Positioning the Brisket for Cutting
First, to simplify things, let’s set some directional markers, shall we? As you stand facing forward, that’s north. Behind you is south, east to the right, west to the left.
|WEST (LEFT)||EAST (RIGHT)|
Lay the flat so it’s in front of the hand you’ll be using to cut the brisket; if you’re left-handed, the flat will be to the west and the point to the east.
Begin cutting from west to east until the fatty divide is reached.
As you proceed, you may find the cuts begin to fan out. This is fine; Aaron says the cuts don’t have to be a perfect 90-degree cut; you won’t be in danger of cutting with the grain.
Getting to the Point
Sometimes it’s more appealing to chop the point end into those juicy, crunchy morsels known as burnt ends. More on those lovelies later; for now, we want to focus on serving up an entire brisket a slice at a time.
Looking down at the point section, the longest part should be running east to west. Now:
- Turn it, so its longest part lies north to south.
- Cut the point in half, (north to south). This not only makes it easier to work with, it prevents the brisket from tearing once the slicing starts.
- After taking a moment to appreciate the smoke ring, char, weight, and tenderness of one half of the meat, place it cut side down to prevent the meat from oxidizing — turning brown and drying out (juice evaporates in minutes).
- Take the other half and lay it so the long edge is east to west. Cut 3/8” strips from north to south.
- Repeat for the other half.
Make the cuts in quarter-inch strips for the flat — which is a competition cut — and a slightly thicker three-eighths for the fattier point.
The All-Together Method
Another way to cut the brisket is to:
- Separate the flat from the point
- Trim any excess fat, if necessary (Though it’s best to trim brisket BEFORE cooking.)
- Place the point on top of the round, turning it so the grain of both pieces is running in the same direction
- Slice through flat and round together
So, there you have it. Cutting a brisket perpendicular, at an angle, on the bias — they all mean the same thing: slicing against the grain.
If the grain is running east to west, you’re cutting north to south. According to Aaron, a good brisket slice has a combination of bark, meat, and fat.

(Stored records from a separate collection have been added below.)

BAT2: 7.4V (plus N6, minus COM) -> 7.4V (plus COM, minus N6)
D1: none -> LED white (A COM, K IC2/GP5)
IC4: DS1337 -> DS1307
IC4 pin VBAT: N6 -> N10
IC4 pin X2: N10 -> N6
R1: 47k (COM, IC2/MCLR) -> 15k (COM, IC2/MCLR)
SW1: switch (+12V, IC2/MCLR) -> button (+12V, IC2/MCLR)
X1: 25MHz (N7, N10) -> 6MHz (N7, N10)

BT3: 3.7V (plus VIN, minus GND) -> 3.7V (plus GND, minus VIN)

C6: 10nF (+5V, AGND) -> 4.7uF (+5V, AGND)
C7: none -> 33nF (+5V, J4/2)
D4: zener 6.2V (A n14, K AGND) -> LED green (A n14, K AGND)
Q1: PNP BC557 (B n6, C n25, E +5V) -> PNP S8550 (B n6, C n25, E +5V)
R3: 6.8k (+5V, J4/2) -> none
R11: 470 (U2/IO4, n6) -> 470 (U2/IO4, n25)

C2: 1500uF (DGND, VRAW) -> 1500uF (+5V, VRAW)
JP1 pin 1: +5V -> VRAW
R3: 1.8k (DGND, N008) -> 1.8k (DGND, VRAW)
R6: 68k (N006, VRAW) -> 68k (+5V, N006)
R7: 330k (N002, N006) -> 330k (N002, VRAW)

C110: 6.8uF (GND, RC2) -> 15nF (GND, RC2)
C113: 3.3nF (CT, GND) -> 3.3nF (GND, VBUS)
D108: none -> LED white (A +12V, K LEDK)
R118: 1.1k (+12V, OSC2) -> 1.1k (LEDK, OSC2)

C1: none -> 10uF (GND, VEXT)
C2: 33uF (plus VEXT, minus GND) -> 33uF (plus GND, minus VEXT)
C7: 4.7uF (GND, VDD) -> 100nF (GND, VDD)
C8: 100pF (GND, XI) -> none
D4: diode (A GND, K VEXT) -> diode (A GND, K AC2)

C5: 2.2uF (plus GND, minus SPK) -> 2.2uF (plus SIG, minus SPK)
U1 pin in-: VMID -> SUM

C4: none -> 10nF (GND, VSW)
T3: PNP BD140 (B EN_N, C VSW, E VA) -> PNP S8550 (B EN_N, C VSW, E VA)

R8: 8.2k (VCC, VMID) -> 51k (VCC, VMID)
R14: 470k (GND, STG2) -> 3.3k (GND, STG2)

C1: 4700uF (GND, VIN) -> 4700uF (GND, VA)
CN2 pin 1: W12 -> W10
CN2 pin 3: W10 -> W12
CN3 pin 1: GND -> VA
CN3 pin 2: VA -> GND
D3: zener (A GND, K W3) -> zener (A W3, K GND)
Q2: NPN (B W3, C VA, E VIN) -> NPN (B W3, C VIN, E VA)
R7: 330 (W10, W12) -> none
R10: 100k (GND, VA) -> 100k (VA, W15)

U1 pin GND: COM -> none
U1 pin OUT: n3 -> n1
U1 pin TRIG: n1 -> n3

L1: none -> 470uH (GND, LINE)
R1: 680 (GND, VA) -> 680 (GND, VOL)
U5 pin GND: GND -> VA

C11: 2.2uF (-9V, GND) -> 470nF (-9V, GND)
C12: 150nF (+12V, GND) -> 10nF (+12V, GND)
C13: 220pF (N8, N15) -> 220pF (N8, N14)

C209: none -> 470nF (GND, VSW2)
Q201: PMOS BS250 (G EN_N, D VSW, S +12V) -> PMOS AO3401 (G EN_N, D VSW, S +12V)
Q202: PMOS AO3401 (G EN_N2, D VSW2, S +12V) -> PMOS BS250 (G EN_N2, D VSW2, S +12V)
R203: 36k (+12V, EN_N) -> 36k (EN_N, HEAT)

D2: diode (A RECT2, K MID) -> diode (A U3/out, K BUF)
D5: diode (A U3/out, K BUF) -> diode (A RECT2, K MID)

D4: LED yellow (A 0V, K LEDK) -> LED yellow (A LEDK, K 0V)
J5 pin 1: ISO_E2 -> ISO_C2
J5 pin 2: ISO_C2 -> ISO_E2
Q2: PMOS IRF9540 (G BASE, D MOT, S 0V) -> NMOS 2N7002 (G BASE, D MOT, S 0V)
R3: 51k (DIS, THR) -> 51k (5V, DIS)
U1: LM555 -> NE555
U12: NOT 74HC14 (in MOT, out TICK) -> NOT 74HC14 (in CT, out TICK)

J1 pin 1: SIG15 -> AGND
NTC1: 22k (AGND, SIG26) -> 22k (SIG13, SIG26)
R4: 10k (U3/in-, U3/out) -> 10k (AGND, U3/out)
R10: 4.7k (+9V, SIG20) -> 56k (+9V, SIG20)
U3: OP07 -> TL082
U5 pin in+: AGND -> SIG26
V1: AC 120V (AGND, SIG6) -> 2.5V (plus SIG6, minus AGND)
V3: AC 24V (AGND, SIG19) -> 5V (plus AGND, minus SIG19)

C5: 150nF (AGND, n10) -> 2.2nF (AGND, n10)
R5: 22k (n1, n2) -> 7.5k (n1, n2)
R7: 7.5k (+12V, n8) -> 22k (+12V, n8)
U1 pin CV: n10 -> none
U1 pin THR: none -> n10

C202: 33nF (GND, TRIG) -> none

The art of holding– keeping the brisket tender when the serving time is hours away — is a story unto itself. But one simple way to help retain the moisture is to keep the slices together instead of artistically arranging them on a board or platter. Resting the slices in a little of the braising liquid also works.
The time and effort invested into preparing and properly cutting a brisket are well worth it. The only thing fast about the whole story is how quickly it will disappear.